[BUG][LLEXT] Logging is impossible during module unloading
Describe the bug
When a pipeline is freed, all its components are freed too. If any of them is implemented by an LLEXT module and this is its last instance, the memory, where the module was stored in SRAM, will be unmapped. If the module performs any logging in its .reset() or .free() methods, the firmware will fail. We don't know exactly how it fails in such cases, there's no exception dump, but the GLB_DELETE_PIPELINE IPC will time out.
A likely reason is Zephyr logging subsystem accessing some of the data, registered using the LOG_MODULE_REGISTER() macro, from its low priority delayed processing thread. Supposedly modifying the logging system to only access that data during inline processing wouldn't be simple.
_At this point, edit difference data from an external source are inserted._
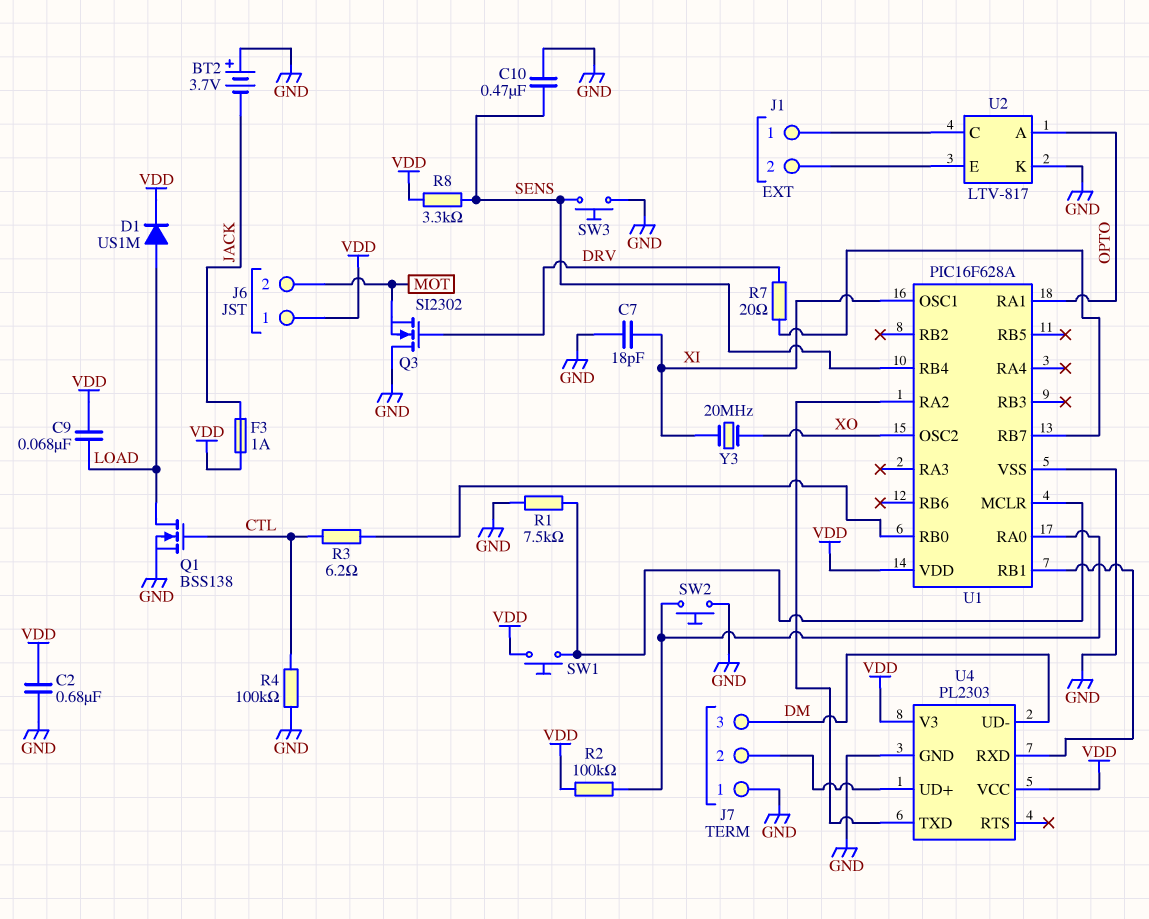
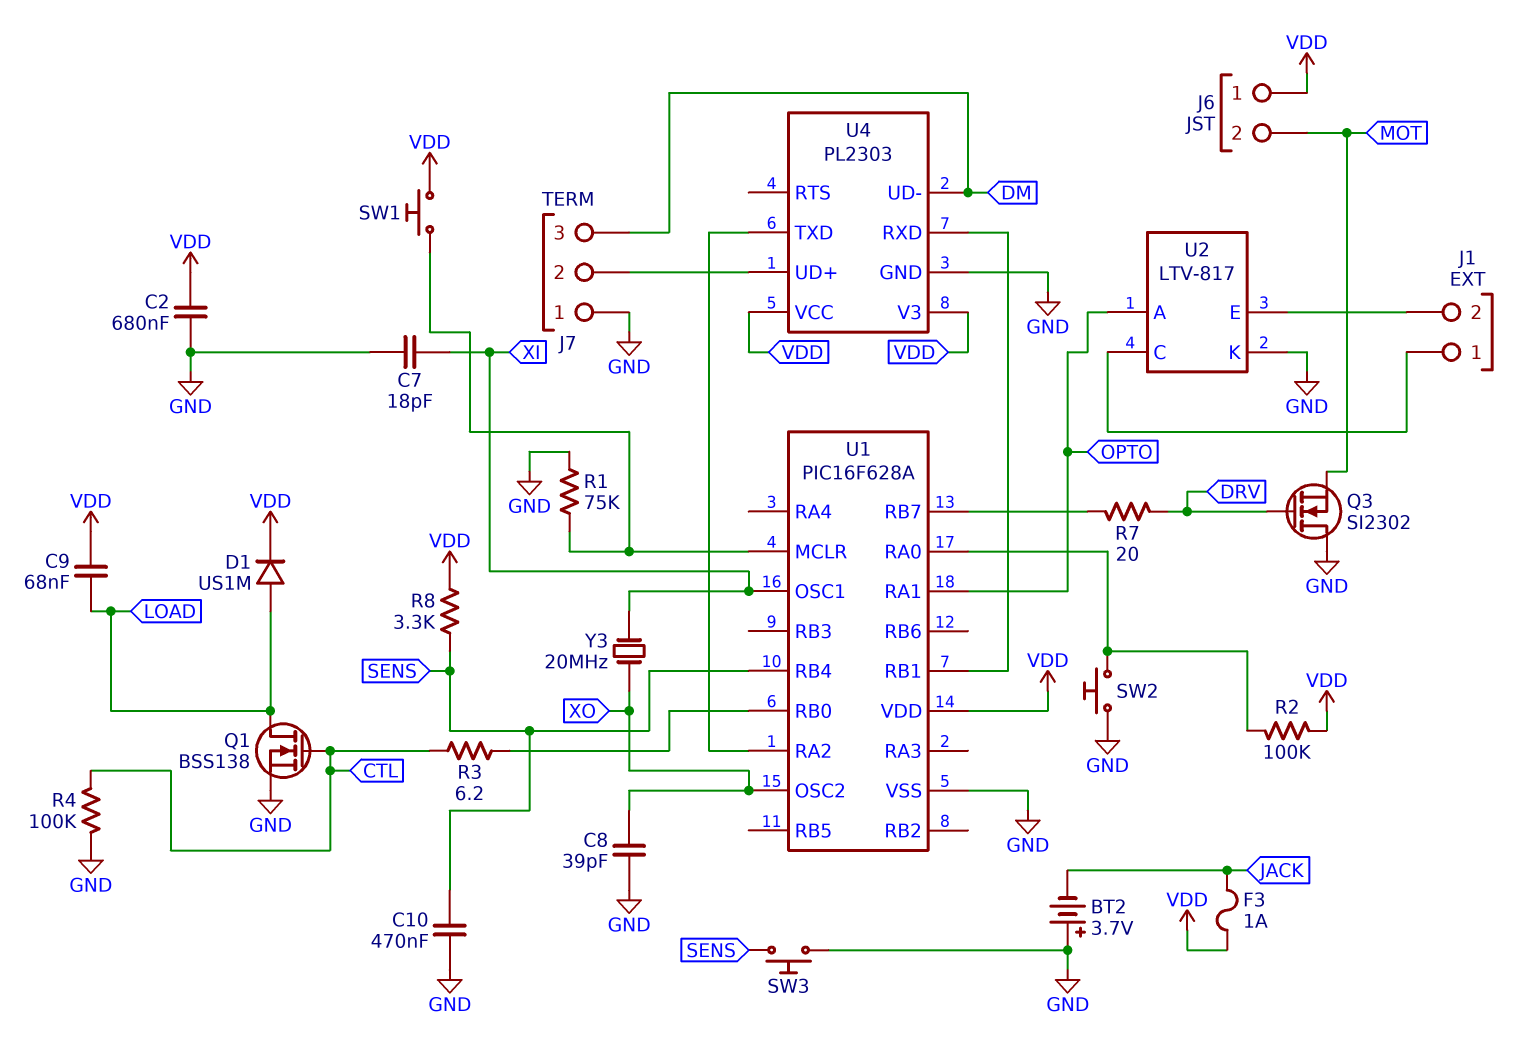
C8: none -> 39pF (GND, XO)
R1: 7.5k (GND, U1/MCLR) -> 75k (GND, U1/MCLR)

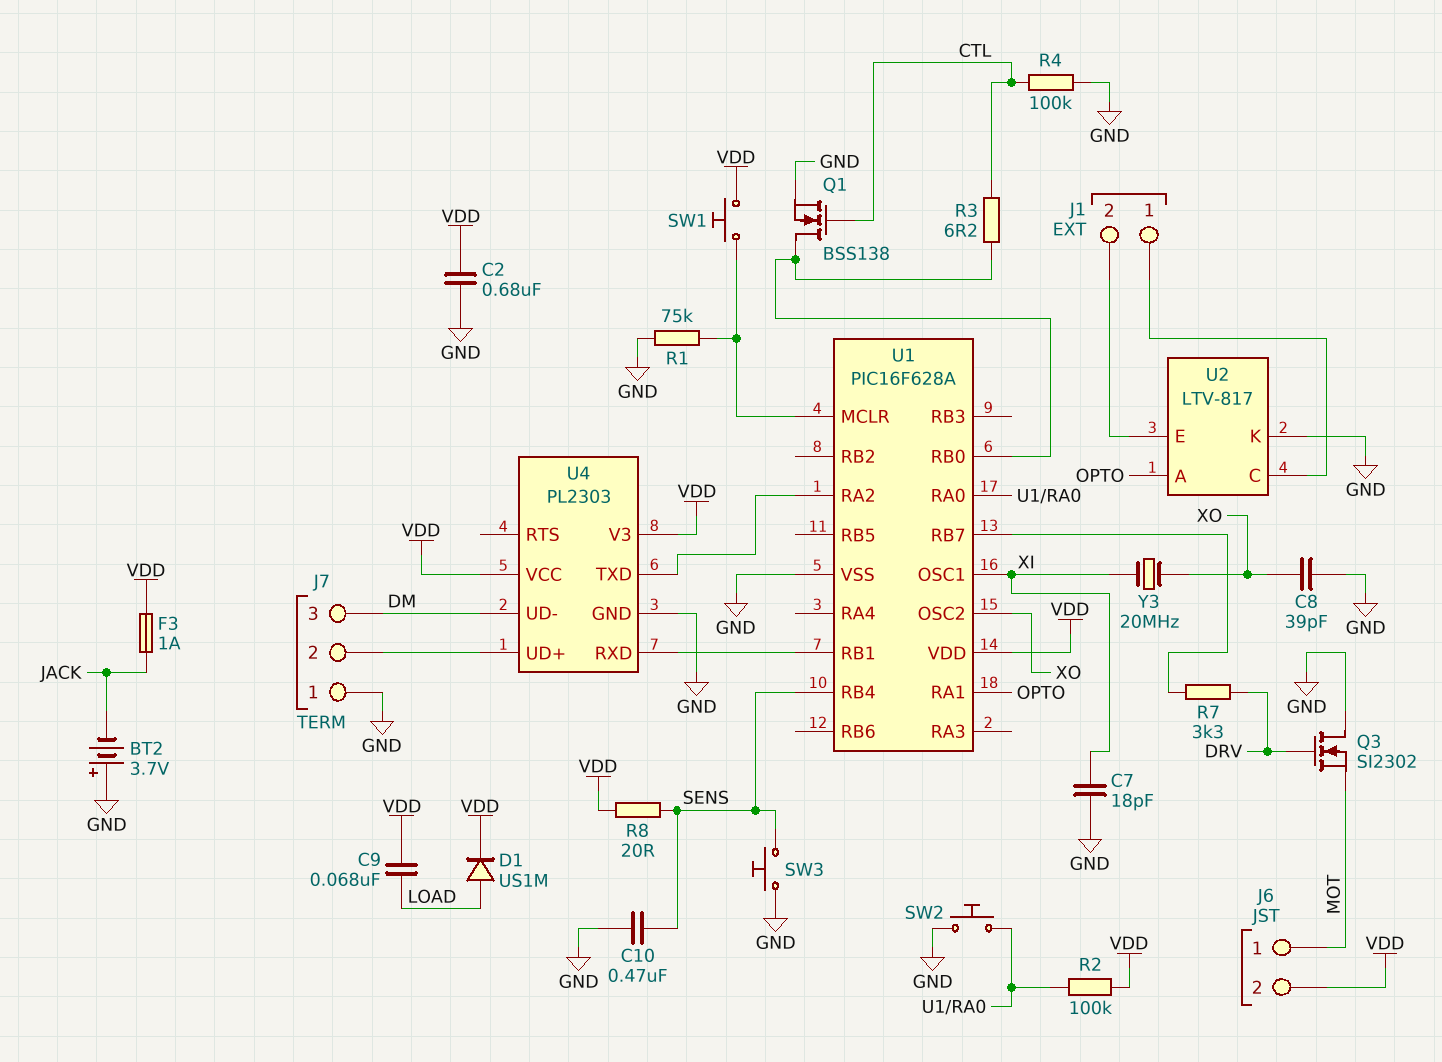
J6 pin 1: VDD -> MOT
J6 pin 2: MOT -> VDD
Q1: NMOS BSS138 (G CTL, D LOAD, S GND) -> NMOS BSS138 (G CTL, D U1/RB0, S GND)
R7: 20 (DRV, U1/RB7) -> 3.3k (DRV, U1/RB7)
R8: 3.3k (SENS, VDD) -> 20 (SENS, VDD)

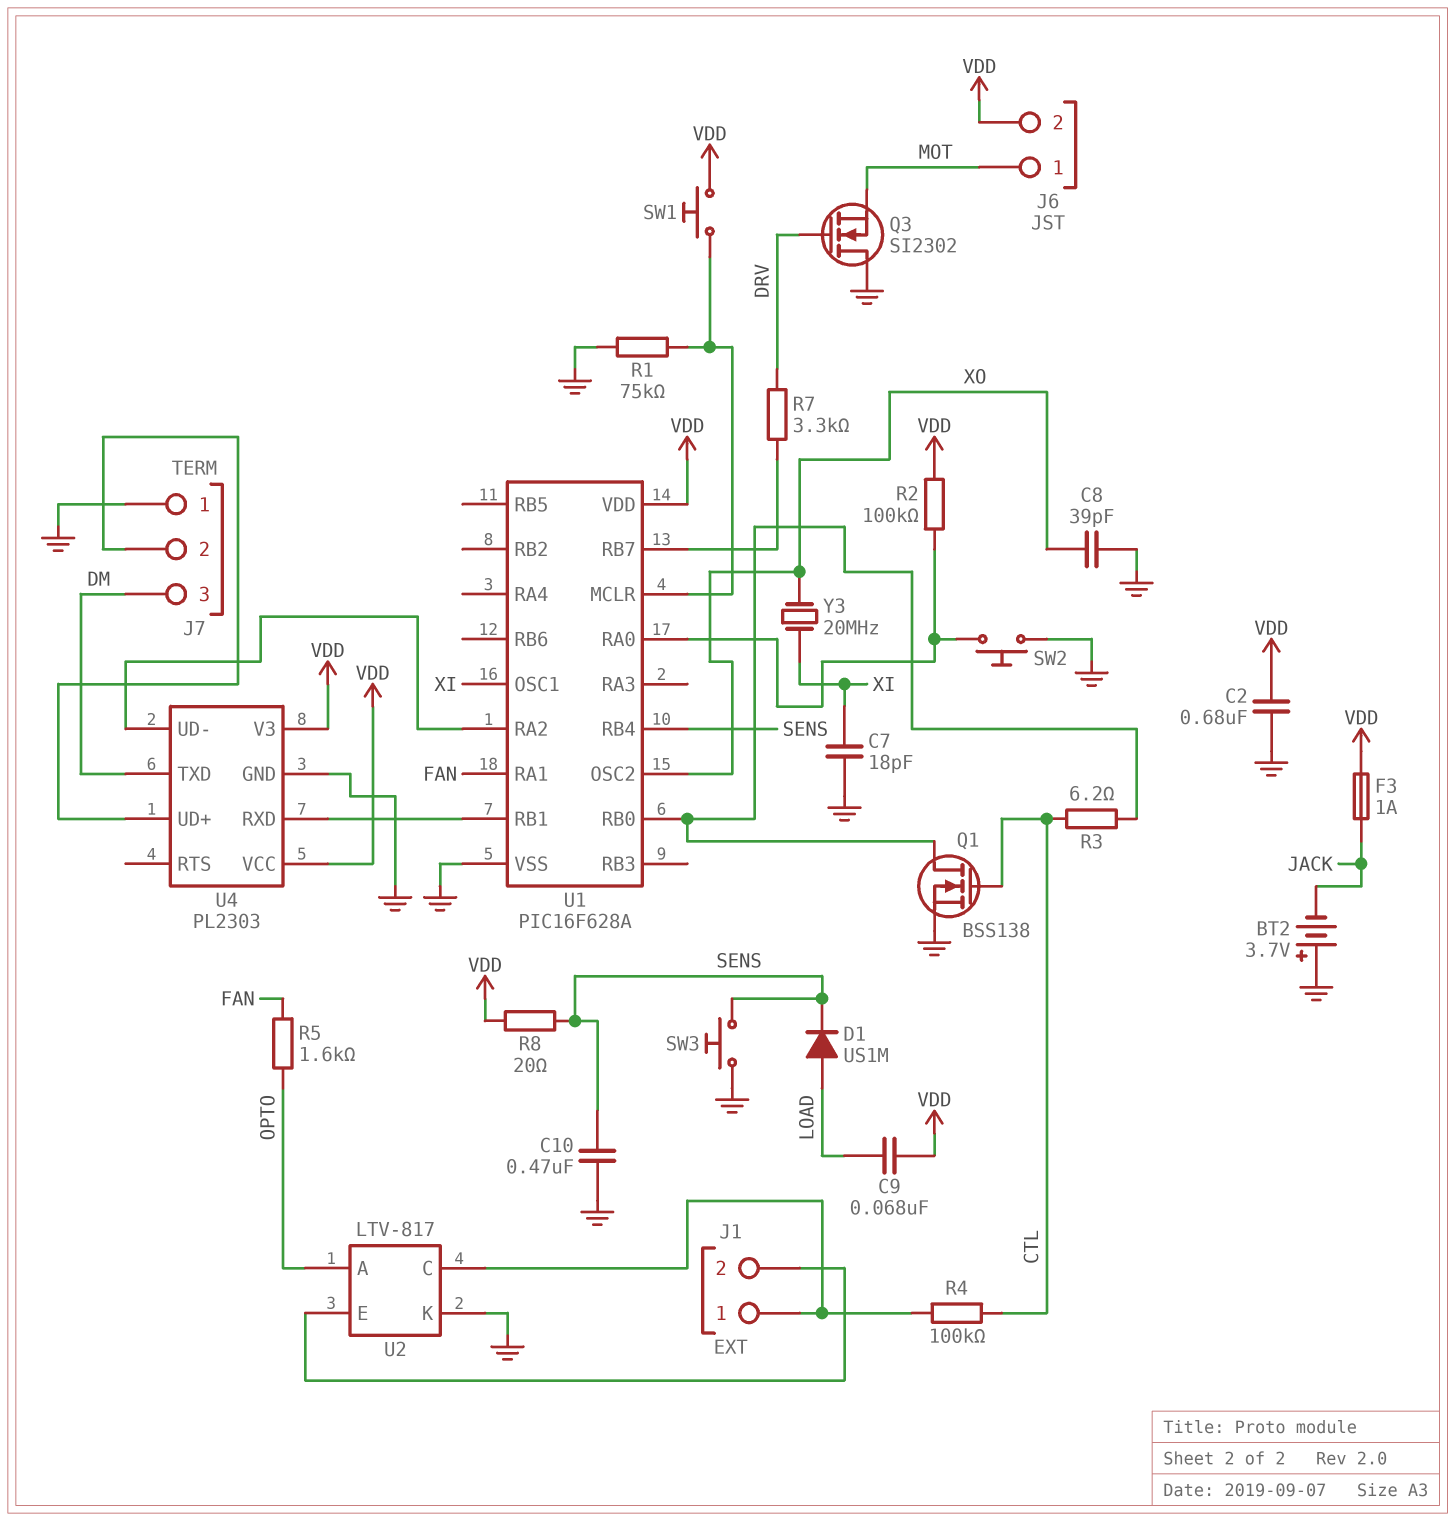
D1: diode US1M (A LOAD, K VDD) -> diode US1M (A LOAD, K SENS)
R4: 100k (CTL, GND) -> 100k (CTL, J1/1)
R5: none -> 1.6k (FAN, OPTO)
U1 pin RA1: OPTO -> FAN
U4 pin TXD: U1/RA2 -> DM
U4 pin UD-: DM -> U1/RA2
Possible other (partial) solutions:
- Add comments to all those functions (simple but not very effective)
- Add a flag that effectively disables logging from the moment
.reset()is entered (probably simple, but only partially effective, because that would affect only SOF logging functions liketr_info(), Zephyr-native logging usingLOG_INF()and others would remain unaffected.
To Reproduce
Insert a logging call in an LLEXT module's .free() method and create and free a pipeline with it.
Reproduction Rate 100%.
Expected behavior At least the firmware shouldn't crash. In the best case logging should still work, even if in some reduced form.
Impact Currently the impact is low. It's trivial to remove all logging from those functions when converting them to modules. But it is inevitable that at some point this will be forgotten and somebody will try to print some logs in those functions, even if only during development or debugging.
Environment Current SOF "main"
Shouldn't Zephyr help with that?
I have a hunch that this might be fixed by https://github.com/zephyrproject-rtos/zephyr/pull/74568.
The current Zephyr does not correctly handle merged section relocations properly, and the logging subsys defines symbols in specific sections that are merged with .data/.rodata. They might therefore be linked at a wrong address, and result in this kind of issues.
This issue has been marked as stale because it has been open (more than) 60 days with no activity. Remove the stale label or add a comment saying that you would like to have the label removed otherwise this issue will automatically be closed in 14 days. Note, that you can always re-open a closed issue at any time.